1,25% d’abord : la croissance potentielle est l’indicateur le plus important d’un pays, même si on n’en parle pas beaucoup. On n’en parle pas beaucoup parce qu’elle ne se voit pas : c’est la hausse du volume de production (en biens et services) que peut atteindre de manière durable l’économie française qui utilise à plein ses capacités, et sans inflation.

2,2% – 1,25% = 0,95 %, disons 1%. C’est l’output gap actuel, ou écart de production. Il donne le pouls de l’économie. C’est l’écart entre la croissance telle qu’elle est mesurée régulièrement par l’Insee (2,2% actuellement), et ce 1,25% de croissance potentielle, telle qu’il est calculé de loin en loin. Cet écart reflète la position de l’économie dans le cycle, autrement dit la vitesse de l’économie par rapport à ce qu’elle pourrait faire « au mieux sans inflation » dans la durée.

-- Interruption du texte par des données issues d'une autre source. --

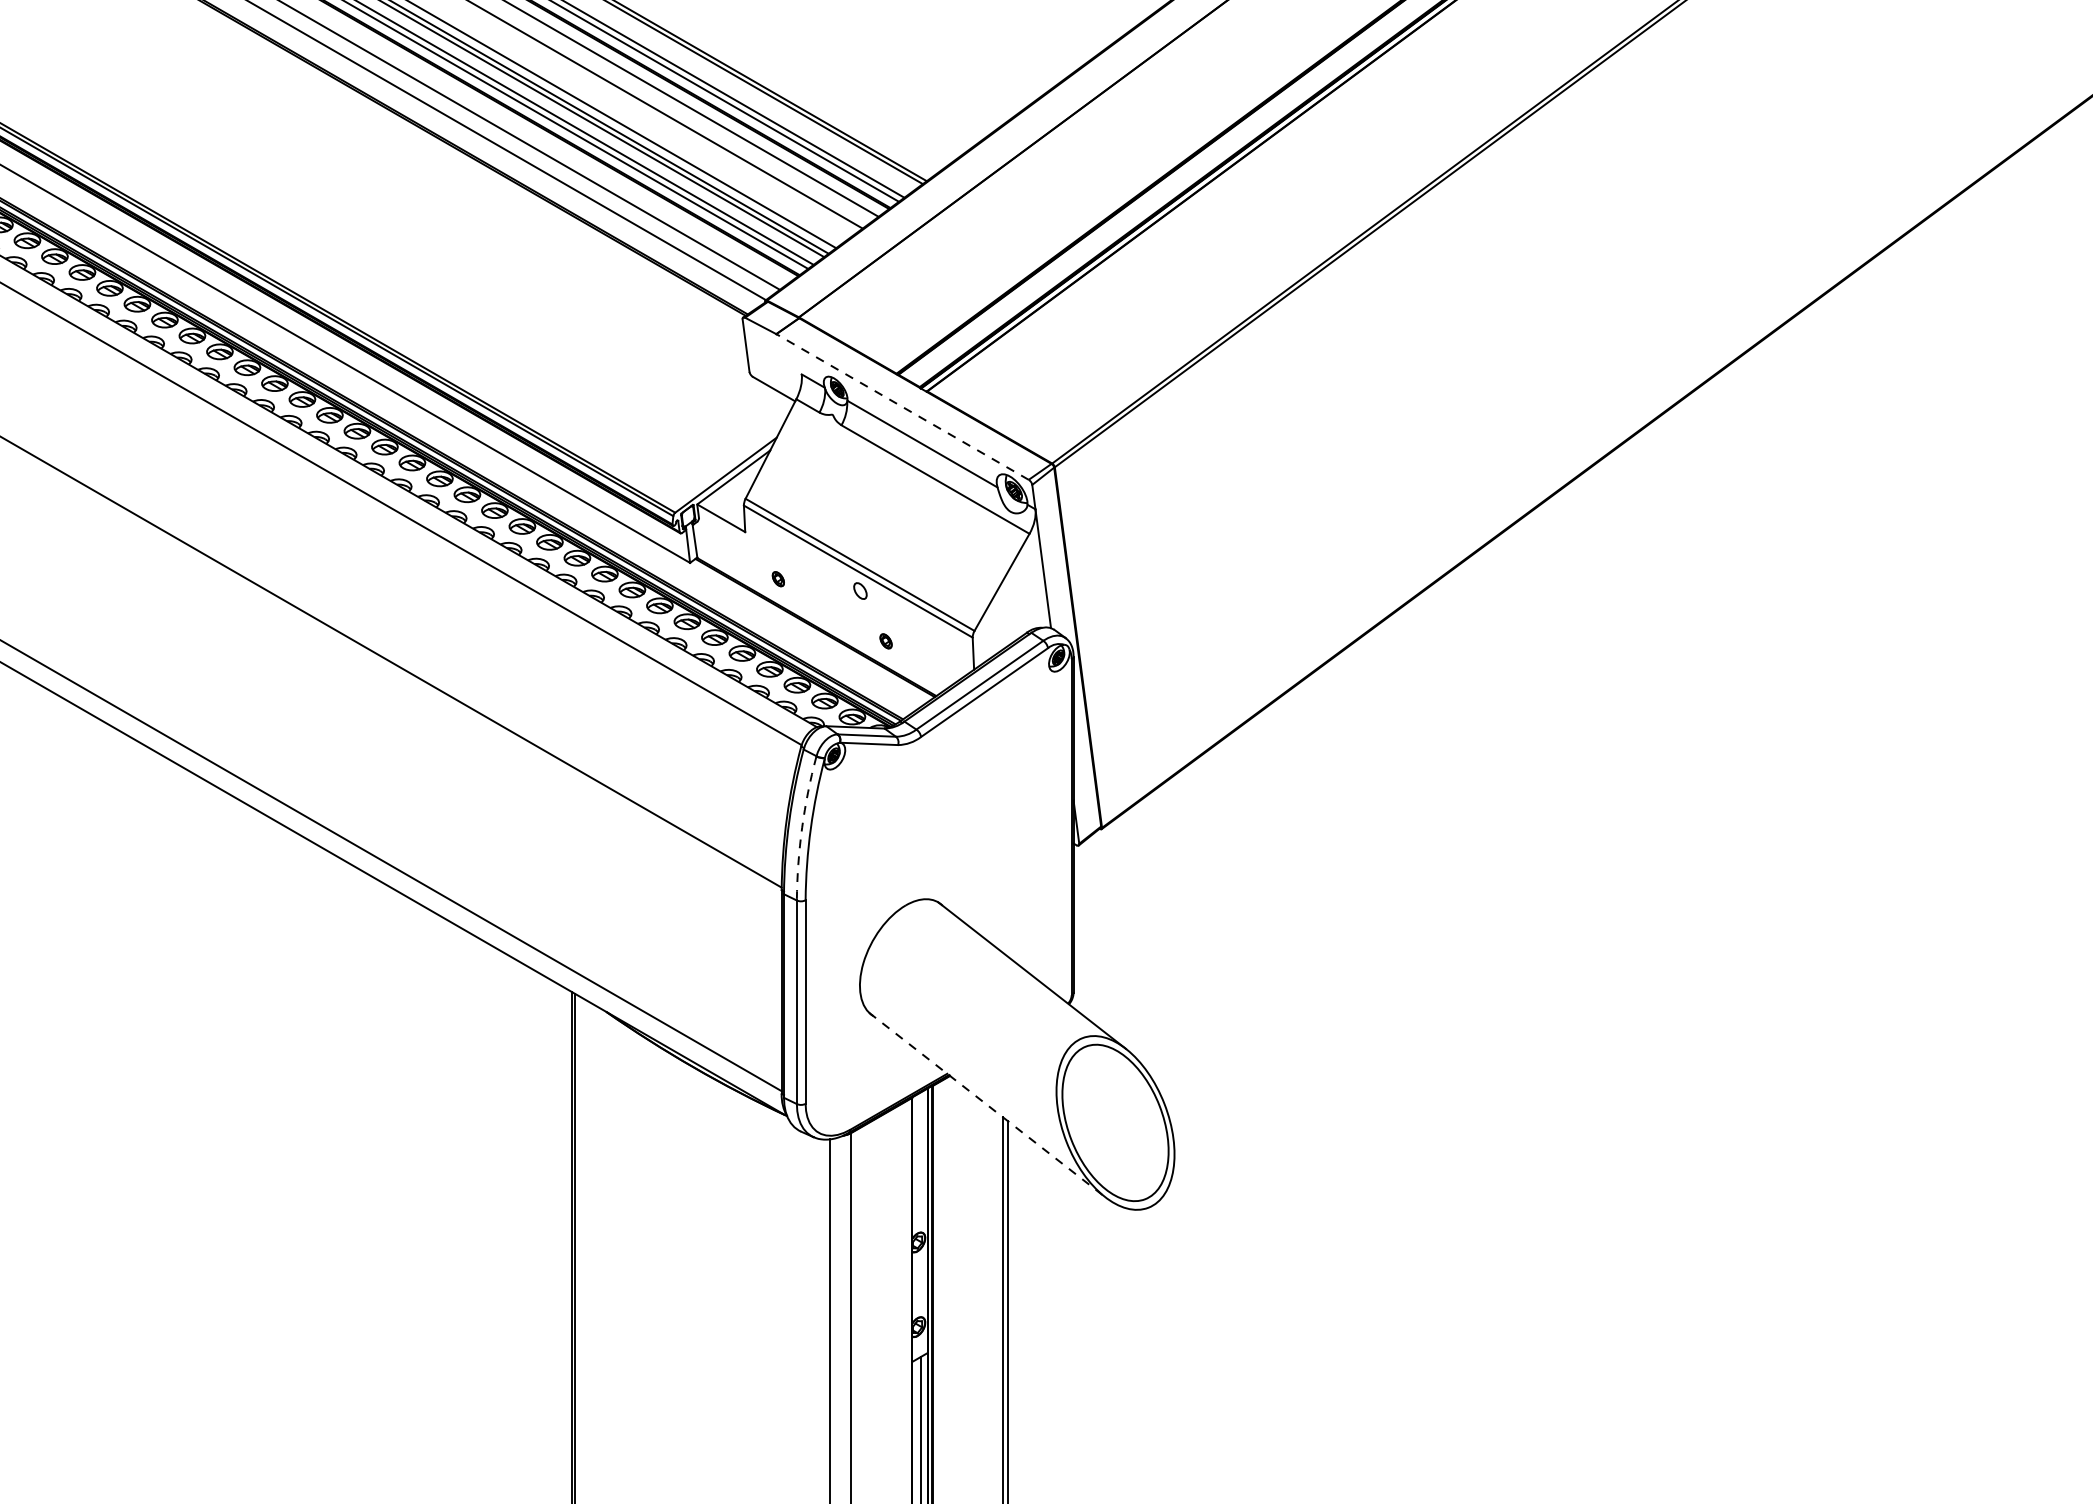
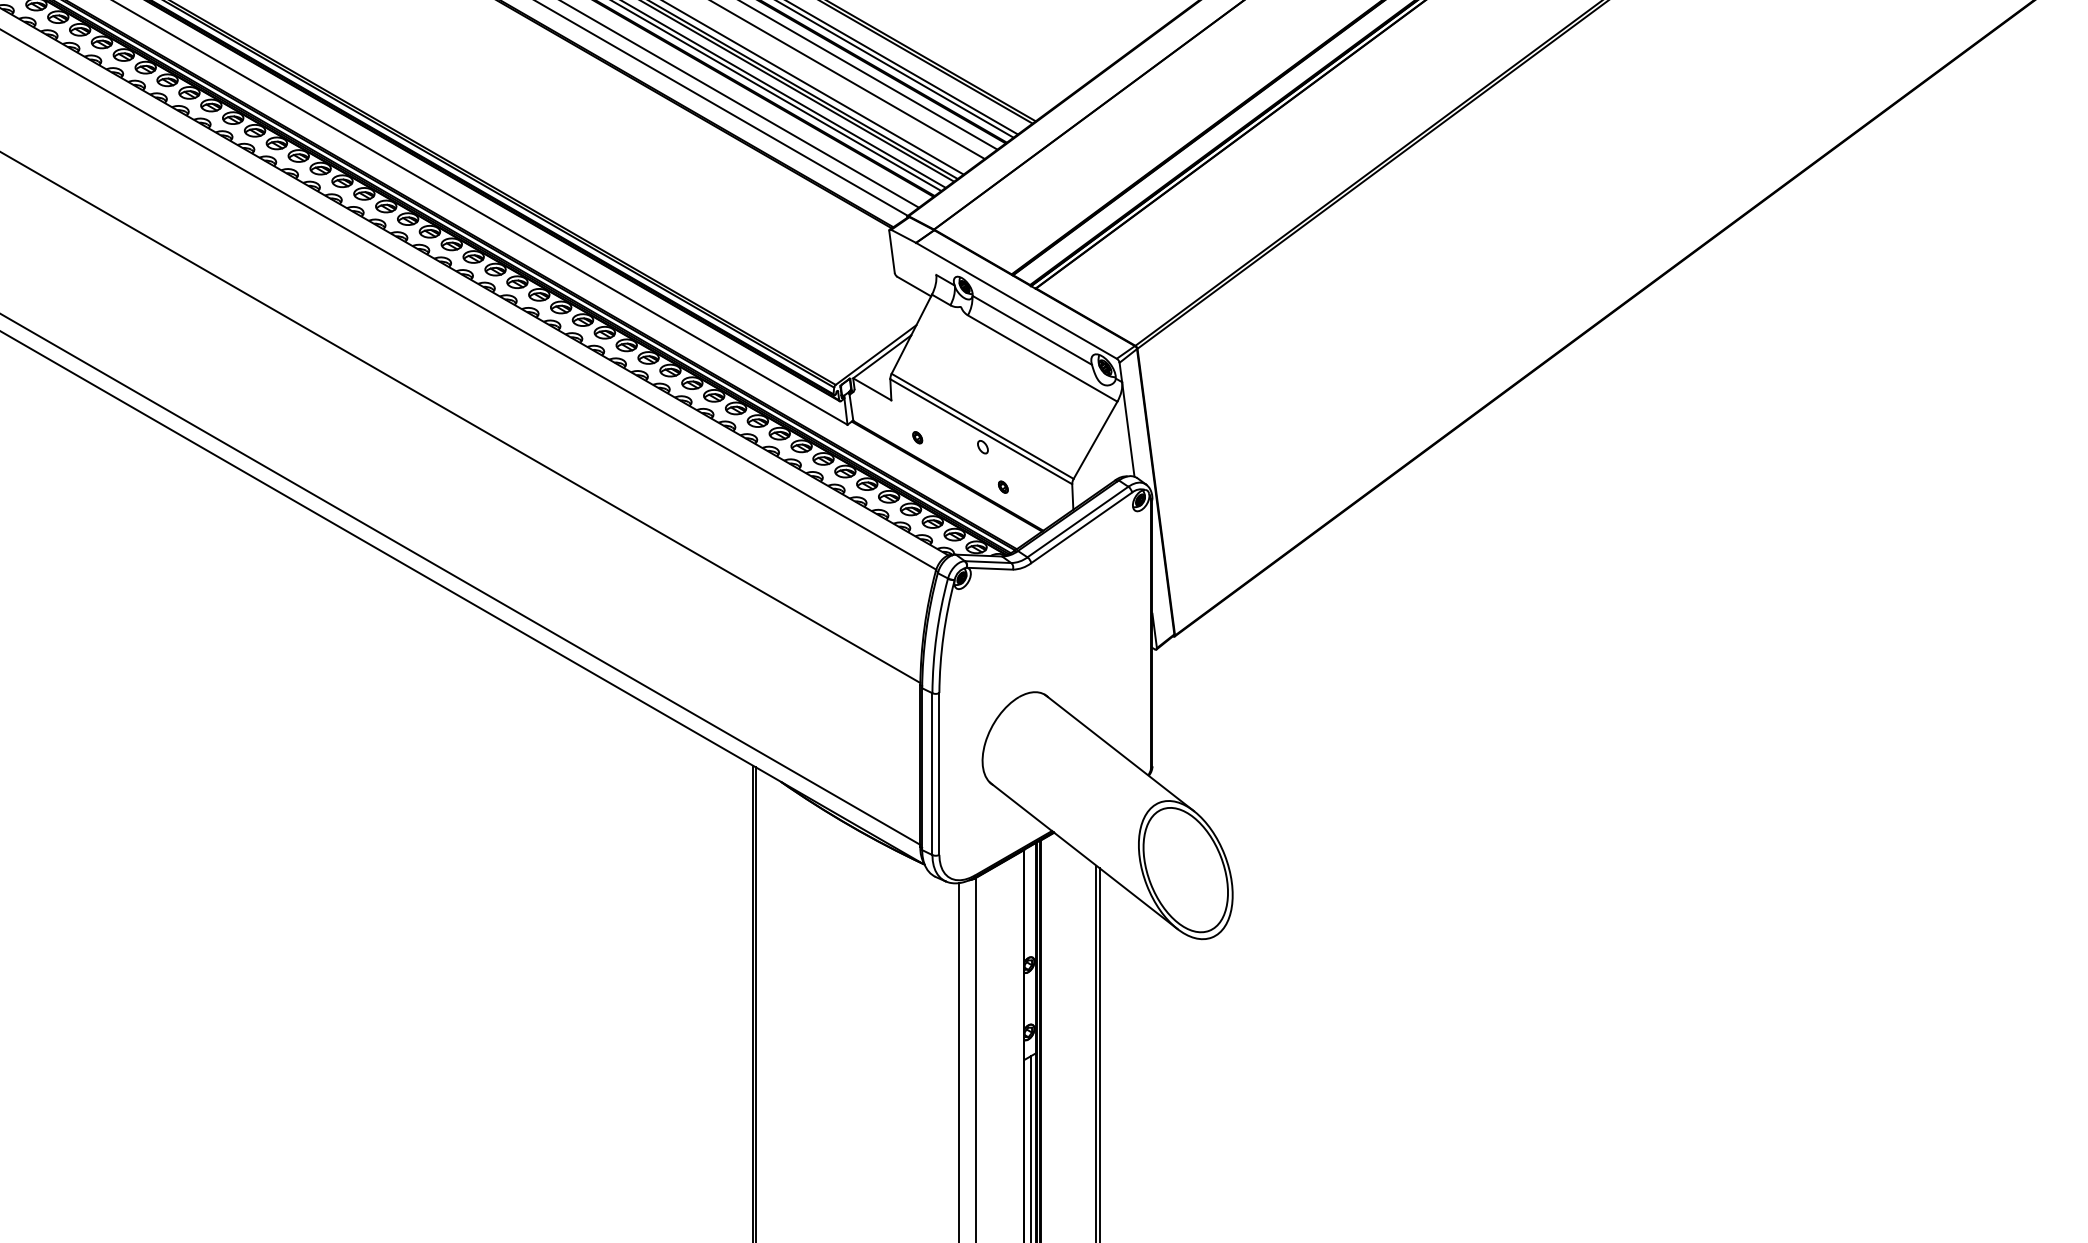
line: (902, 406) -> (1016, 300), dashed -> solid
arc: (802, 827) -> (936, 635), dashed -> solid
line: (988, 1105) -> (1084, 856), dashed -> solid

Donc aujourd’hui, la croissance française dépasserait son potentiel calculé ! Génial ! Aujourd’hui, au troisième trimestre, mais pas hier, et on verra demain. Tout n’est donc pas au mieux, d’abord parce que la croissance passée a été inférieure à 1,25% pendant plusieurs années, ensuite parce que nos capacités actuelles ne sont pas employées à plein, notamment pour l’emploi. La reprise en cours permet ainsi de réduire le « manque à produire accumulé », cet output gap qui s’est creusé depuis 2008. Il était au total de 1,5% du PIB en 2016, de 1% environ en 2017 et va vers 0% en 2020. C’est à partir de ce moment, en continuant sa croissance, que la France augmentera peu à peu son potentiel. Mais comment donc ?

Une leçon alors : les calculs récents, pour la période 2017-2020, nous disent que la croissance potentielle à 1,25% s’explique pour moitié par les facteurs de production (travail et capital) et pour moitié par la productivité, autrement dit par la bonne combinaison de ces deux facteurs. Le facteur travail (nombre d’heures travaillées) en explique entre 0,1 et 0,2%. Le facteur capital contribue pour 0,4 à 0,5% et le solde, la Productivité, pour 0,6 à 0,7%. Investir, employer et surtout former, voici donc, dans cet ordre, les trois ingrédients de notre croissance potentielle.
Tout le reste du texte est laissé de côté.